I put Dexter, my dog, on his leash and we walked to the edge of the bluff where a cable runs along the edge to protect people from the dangers of erosion. The ocean is nibbling away at land’s edge in a dramatic way at this location. One of the motel units is in danger and winter storms sometimes send waves breaking over Highway 1 nearby.
We followed an old RV camping road around a small headland down to the beach at the mouth of Arroyo del Corral where a small creek enters the sea.
Sand bars have dammed the creek and created small lagoons where harbor and elephant seals swim during the springtime. Snowy plover habitat is marked off limits in the middle of the beach.
Dexter and I followed a narrow shingle of sand south of the creek between the vertical bluff wall and the surf line. I had timed our hike for early morning low tide but it was getting late and waves were reaching farther inland as we walked.
We raced between waves around a point to the next beach and walked out on a rock that, even though it was 10 feet above water level, had fresh tide pools on top. Beneath our feet, seawater coursed through a narrow fissure, a small channel that compressed and amplified the force of the water and the sound that it made.
Dexter was not enthusiastic about walking out to the very end of the rock and tugged at me to return to the beach, barking in case I missed the message. I’m not the surest-footed gazelle in the herd so that didn’t hurt my feelings and we went back.
I found a small arroyo that provided a way for us to climb away from the rising tide to the ice plant on top of the bluff.
We followed the old route of Highway 1 to the next beach, past a reed-covered creek and a water tank. Waves boomed onto the half-mile stretch of deserted sand which, during birthing season, is covered with hundreds of elephant seals.
Dexter and I climbed up the bluff to the ice plant meadow and walked across the peninsula along the barbed wire fence that marks the Bureau of Land Management boundary.
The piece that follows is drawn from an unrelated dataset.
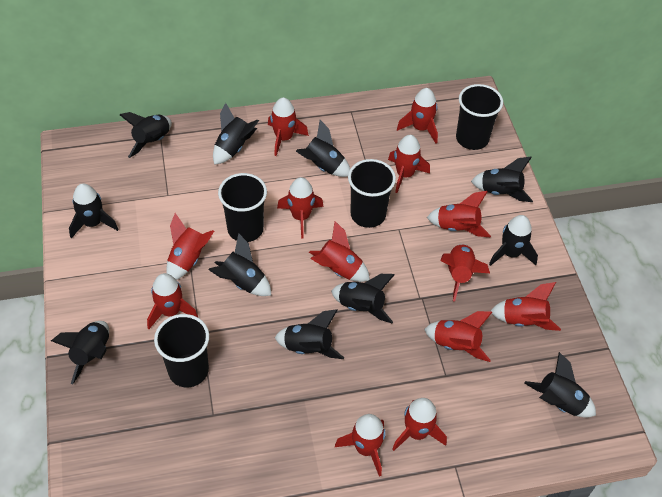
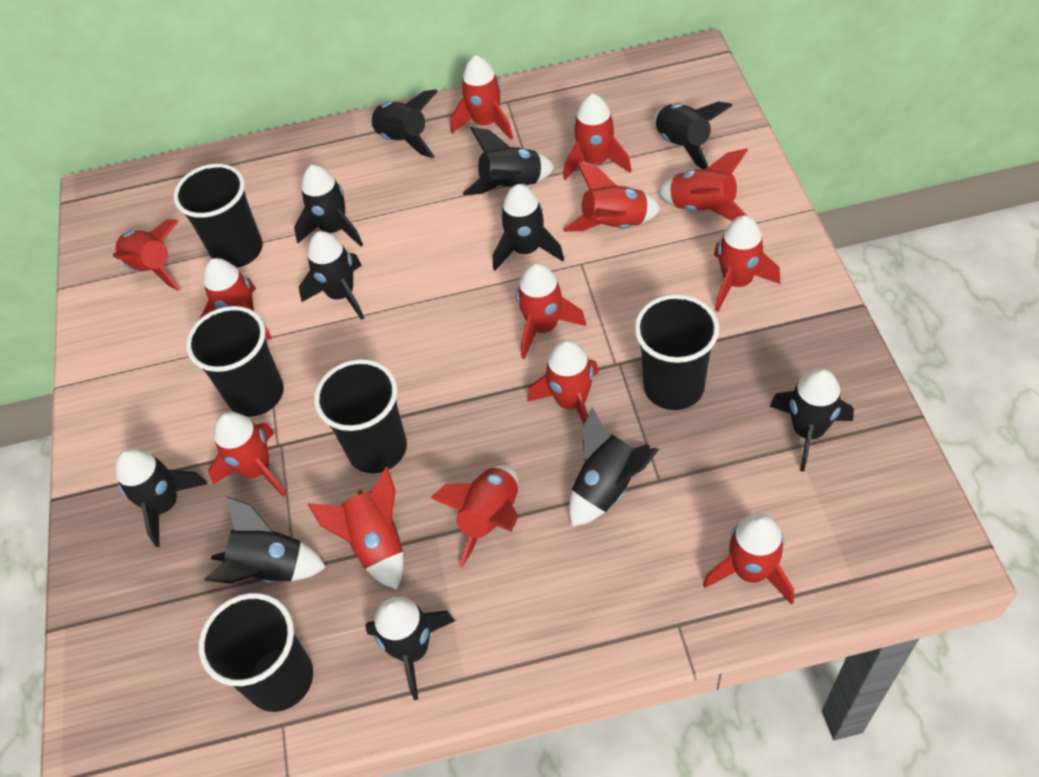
black cup: 4 -> 5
Pods of elephant seals dozed on the beaches south of the lighthouse, making them off-limits to hikers, so we turned back, heading diagonally across the point toward the Hearst water tank. I found a faint trail through the ice plant that Dexter liked better than bouncing across the springy vegetation.
Back at the coastline we stayed in the dunes above the beach and watched surfers make their way from cars parked on the highway to the water. We passed a driftwood shelter sitting above the water line and watched a blue heron flap lazily across the dunes.
When we reached the car, I wished the coffee shop were still open and serving creamy cappuccinos and hot lattés, but a wish won’t buy you a cup of coffee, so we loaded up and drove away.